Nichts Neues kam gestern von den Parteien Die Linke und AfD. Die SED, die sich zurzeit Die Linke nennt, verurteilte zwar mit drastischen Worten Putins Angriffskrieg, zog aber daraus keinerlei Konsequenzen für das Verhalten der Bundesrepublik. Die AfD ging noch einen Schritt weiter, indem sie die Bundesregierung für mitverantwortlich für die Massaker am ukrainischen Volk erklärte. Auch sie habe die Sicherheitsbedürfnisse Russlands (ehrlicherweise müsste es der feudalen Oberschicht heißen) nicht ausreichend berücksichtigt. Diese Argumentation wirkt umso absurder, als Deutschland erst jetzt dazu bereit ist, der bedrängten Ukraine Defensivwaffen zur Verfügung zu stellen. Bisher genügte man sich durch 5.000 Helme und Verbandspäckchen als Zeichen der Solidarität.

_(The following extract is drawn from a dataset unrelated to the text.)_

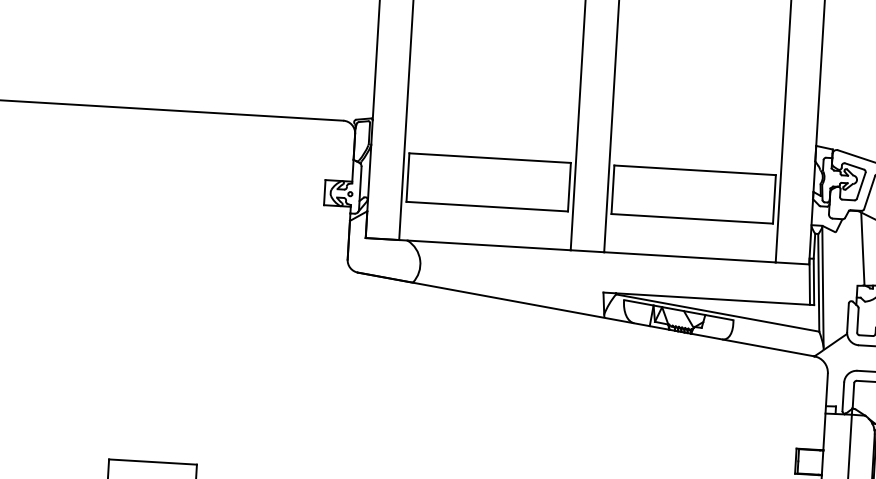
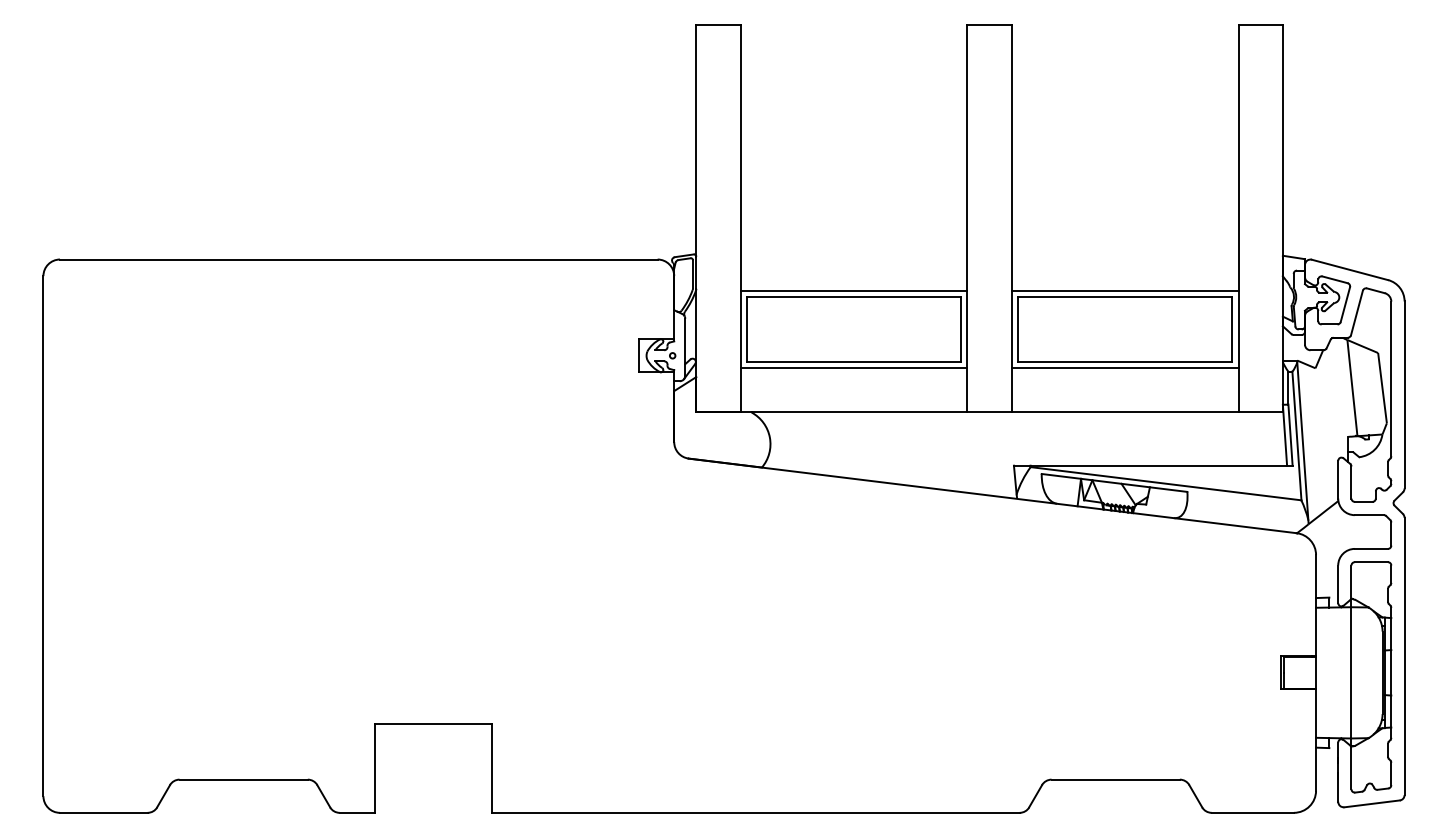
line: (490, 152) -> (853, 290), added
line: (694, 165) -> (1124, 290), added
line: (486, 211) -> (853, 368), added
line: (691, 224) -> (1124, 368), added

Auf jeden Fall erlebte der Bundestag eine der in seiner Geschichte im Sinne des Wortes „historischen Debatten“, die es seit denen zur Westintegration und Wiederbewaffnung der Bundesrepublik und den Ostverträgen in den 50er und 70er Jahren des vergangenen Jahrhunderts nicht mehr gab. Der Wegweiser für die nahe Zukunft wurde aufgestellt. Der Weg selbst muss jetzt allerdings erst noch tatsächlich beschritten werden.